San Francisco: Where the Walls Pee Back
It’s a product of Ultra Tech International, a company based in Florida with manufacturing facilities in Ohio. Ultra Tech’s mission, since it was founded in 1993, has been to create products that help contain oil spills, facilitate wastewater management and even transport radioactive material.
Evidently Ultra Tech never imagined its Ultra Ever Dry would be used to keep the walls of San Francisco pee-less, but necessity is the mother of invention.
A statement on the company’s website claims “Ultra Ever Dry is a superhydrophobic (water) and oleophobic (hydrocarbons) coating that will repel most water-based and some oil-based liquids. Ultra-Ever Dry uses proprietary omniphobic technology to coat an object and create a surface chemistry and texture with patterns of geometric shapes that have ‘peaks’ or ‘high points’. These high points repel water, some oils, wet concrete, and other liquids unlike any other coating.”
The company also claims “Ultra Ever Dry has vastly improved adhesion and abrasion resistance, compared to previous superhydrophobic technologies, allowing it to be used in applications where greater durability is required.”
San Francisco Public Works crews have painted nine of the most peed-upon walls in the city with Ultra Ever Dry and are just waiting for some guy to try to relieve himself.
“We are piloting it to see if we can discourage people from peeing at many of our hot spots,” Public Works Director Mohammed Nuru told the San Francisco Chronicle. “Nobody wants to smell urine. We are trying different things to try to make San Francisco smell nice and look beautiful.”

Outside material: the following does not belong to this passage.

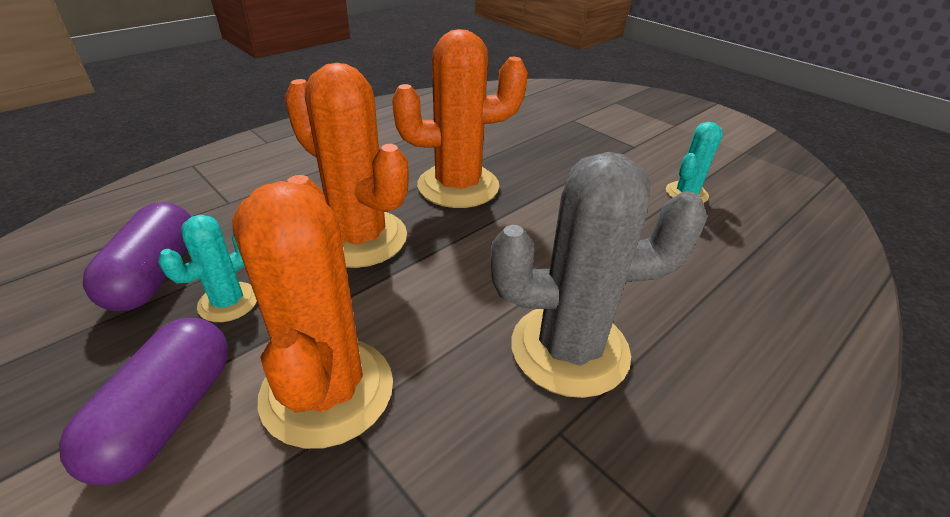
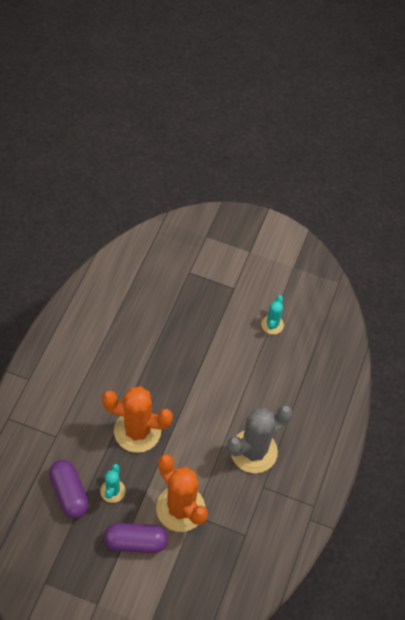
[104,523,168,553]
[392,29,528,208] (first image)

San Francisco is not the first municipality to try this paint. It was first used in Hamburg, Germany, where it has cut down on public urination.
Of course painting the walls and then posting signs that read “Hold it! This wall is not a public restroom – please respect San Francisco and seek relief in an appropriate place” doesn’t come cheap. Each painted and signed wall costs $200.
But Nuru said it should be worth it in the long run.
“We will send people to see, visually, if there are any wet signs to indicate urination has happened,” he said. “We will also use our natural nose to smell and see if urine is there. If it seems to work, we will continue it after the pilot phase ends."